Atualizado em 08/08/2025 – 17:40
Em carta a Luis Maurício, o infante Carlos Drummond de Andrade discorre sobre linguagem, memória, tempo, infância, enfim, sobre a vida. Sua linguagem poética, única e encantadora, apresenta mistérios interessantes, dignos de repetidas leituras e longas reflexões.

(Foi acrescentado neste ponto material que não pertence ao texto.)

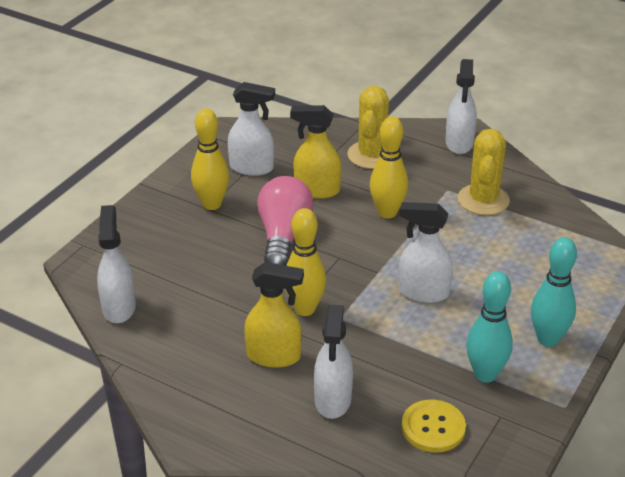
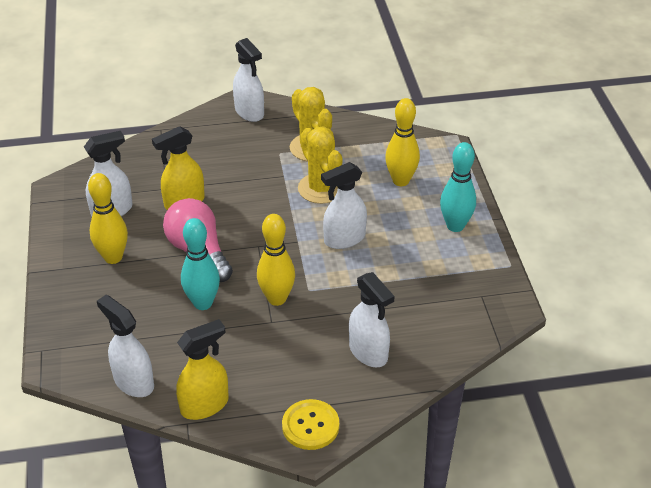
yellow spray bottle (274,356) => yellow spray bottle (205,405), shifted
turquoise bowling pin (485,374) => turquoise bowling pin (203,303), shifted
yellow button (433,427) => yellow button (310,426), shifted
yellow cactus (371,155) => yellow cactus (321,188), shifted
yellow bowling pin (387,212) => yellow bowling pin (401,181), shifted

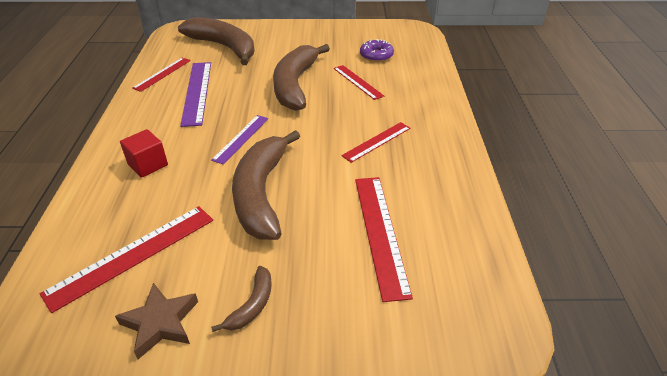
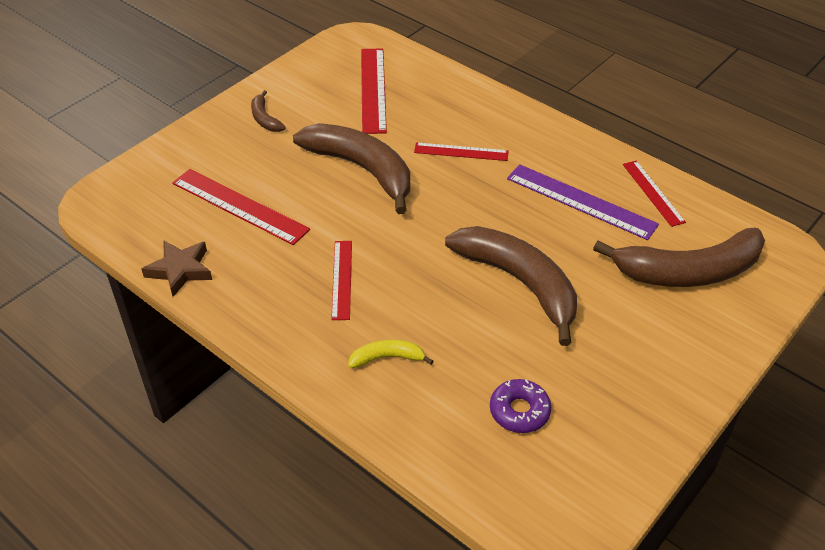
brown star (160,323) => brown star (180,270), shifted
nothing => yellow banana (387,358)
red ruler (357,82) => red ruler (461,152), shifted
red cube (148,165) => nothing
purple ruler (241,138) => nothing

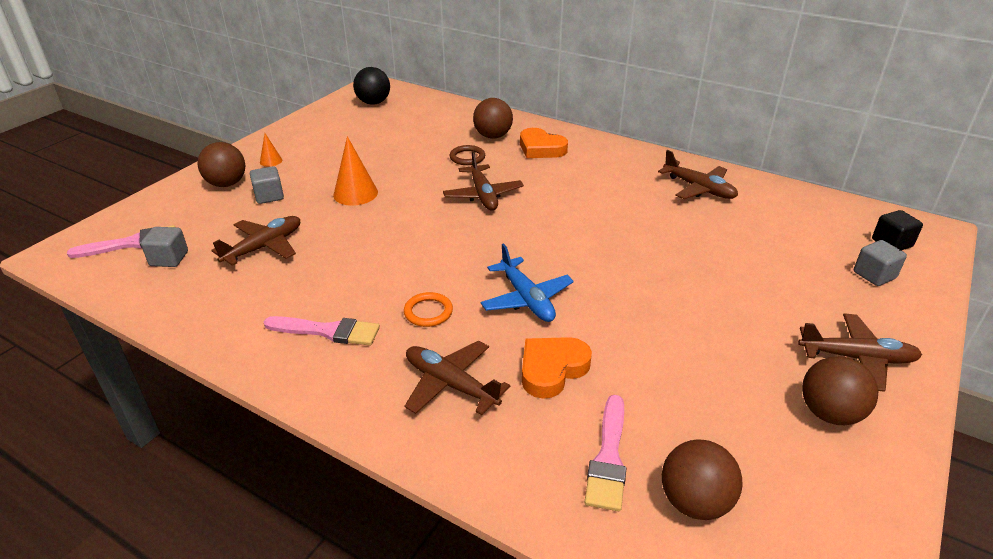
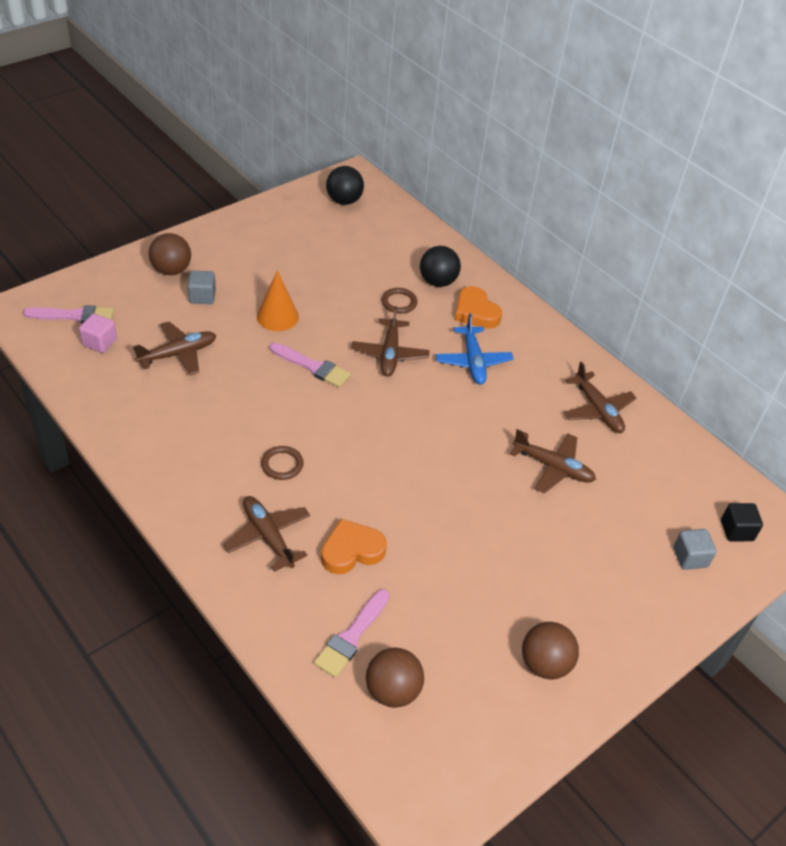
grey cube (169,259) => pink cube (99,342)
orange ring (428,312) => brown ring (282,464)
pink brush (328,331) => pink brush (313,367), shifted
brown ball (493,136) => black ball (438,282)
blue plane (526,299) => blue plane (473,361), shifted
brown plane (857,358) => brown plane (553,467), shifted
orange cone (271,161) => nothing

A frase que intitula esta coluna me acompanha há anos, e sempre me impele à reflexão. É notável, sobretudo no terreno da política, o uso das palavras, notadamente aquelas que carregam significados fortes, marcantes, poderosos. Há, também, as palavras pejorativas, outrora associadas a grupos privilegiados, mas que, com o tempo, foram substituídas por termos mais suaves, asseados, discretos o bastante para ocultar o que de fato se quer dizer ou fazer. São nomes alterados, formatos modificados, bordões singelamente construídos para confundir, iludir, conduzir ao erro.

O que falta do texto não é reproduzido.